MCX516A-CCAT low performance on Supermicro X10DRH-CT


I’m running roughly 8 machines through a single Mellanox Onyx MSN2100, some machine are X11DPH-T machines with dual Xeon Gold 6144 and a few are X10DRH-CT with Xeon E5-2640 v3.

I’m running debian 10 on all of them, using upstream packages for rdma/roce and drivers. All devices have the same settings through the switch, and all are running with the same configurations on each NIC. I’ve tested each fibre terminator and cable to ensure that the issue doesn’t originate from them, and they can all pull near-line rate (100G) if they are on the X11 systems.

Now, the rub. Whenever I try a performance test a performance test (iperf or ib_send_bw) I’m getting slow speeds if any of the tested servers is a X10 board.

ib_send_bw gets a VERY consistent 27 Gb/sec when running on at least one X10 machine.

On the X11 machines with identical settings, it’s getting 97 Gb/s.

Similarly, iperf gets around 15 Gb/sec on a single worker, and tops out in aggregate speeds for multiple workers at around 30 Gb/s.
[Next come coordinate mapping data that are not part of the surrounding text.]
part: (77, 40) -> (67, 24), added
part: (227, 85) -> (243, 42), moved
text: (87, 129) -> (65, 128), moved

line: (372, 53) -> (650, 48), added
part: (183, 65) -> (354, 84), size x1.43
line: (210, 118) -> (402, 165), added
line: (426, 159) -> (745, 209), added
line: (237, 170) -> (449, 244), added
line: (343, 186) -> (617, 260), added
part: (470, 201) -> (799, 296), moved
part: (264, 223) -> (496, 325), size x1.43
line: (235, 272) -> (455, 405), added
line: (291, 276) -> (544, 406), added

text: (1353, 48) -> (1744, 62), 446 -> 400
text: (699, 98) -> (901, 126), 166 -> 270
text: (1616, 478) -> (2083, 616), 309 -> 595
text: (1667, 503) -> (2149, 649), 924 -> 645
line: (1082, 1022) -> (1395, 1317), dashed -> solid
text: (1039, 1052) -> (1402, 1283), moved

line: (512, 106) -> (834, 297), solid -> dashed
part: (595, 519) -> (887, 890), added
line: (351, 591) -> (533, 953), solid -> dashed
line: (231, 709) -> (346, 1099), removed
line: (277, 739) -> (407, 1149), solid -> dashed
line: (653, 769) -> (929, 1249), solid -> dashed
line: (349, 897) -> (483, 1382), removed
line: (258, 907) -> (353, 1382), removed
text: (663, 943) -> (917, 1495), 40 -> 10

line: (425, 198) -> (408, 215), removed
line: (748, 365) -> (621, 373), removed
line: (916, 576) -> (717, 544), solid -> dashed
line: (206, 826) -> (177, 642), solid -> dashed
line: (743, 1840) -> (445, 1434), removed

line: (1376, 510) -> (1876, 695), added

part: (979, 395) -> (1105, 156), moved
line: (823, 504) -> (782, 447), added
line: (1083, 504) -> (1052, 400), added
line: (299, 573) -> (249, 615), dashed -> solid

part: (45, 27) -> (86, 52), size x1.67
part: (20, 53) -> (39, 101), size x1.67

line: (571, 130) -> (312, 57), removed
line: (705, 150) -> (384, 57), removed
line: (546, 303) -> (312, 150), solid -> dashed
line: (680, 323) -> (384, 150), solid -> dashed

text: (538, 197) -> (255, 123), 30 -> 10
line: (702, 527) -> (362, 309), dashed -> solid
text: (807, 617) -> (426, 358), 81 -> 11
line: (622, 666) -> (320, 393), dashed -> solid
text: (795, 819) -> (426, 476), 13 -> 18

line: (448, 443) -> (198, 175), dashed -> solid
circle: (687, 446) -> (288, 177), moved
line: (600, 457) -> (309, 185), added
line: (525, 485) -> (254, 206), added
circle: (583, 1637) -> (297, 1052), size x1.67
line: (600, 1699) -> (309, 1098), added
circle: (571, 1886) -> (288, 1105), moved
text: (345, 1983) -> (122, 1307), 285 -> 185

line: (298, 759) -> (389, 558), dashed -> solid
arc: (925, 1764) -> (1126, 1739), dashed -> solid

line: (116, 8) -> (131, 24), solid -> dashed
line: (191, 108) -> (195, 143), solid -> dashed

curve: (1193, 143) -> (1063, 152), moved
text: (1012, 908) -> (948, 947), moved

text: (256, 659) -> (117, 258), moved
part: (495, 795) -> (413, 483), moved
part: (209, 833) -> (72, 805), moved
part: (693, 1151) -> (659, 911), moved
I’m fairly perplexed by the massive performance difference between the systems, with the X10 series pulling along only 30% of the X11’s numbers. I’ve turned off hyperthreading, made sure the IRQ affinity was spread across the NUMA node the card is on, and made sure the CPU has all the clocks it needs, but still cant break past the 27 Gb/sec. I even profiled ib_send_bw on perf to try and see if what stalling in a particular routine, but the only information I gained from it was that the high-performing systems spent a LOT more time in pthread_spin_lock and unlock compared to the slower systems (108973 samples v. 5116 samples).

What else can I do to troubleshoot this performance loss and hopefully figure out how to get the performance I’d expect out of the X10 systems? I’ve about hit the end of my expertise/supply of readily available support documentation on the web.

Thanks for your time!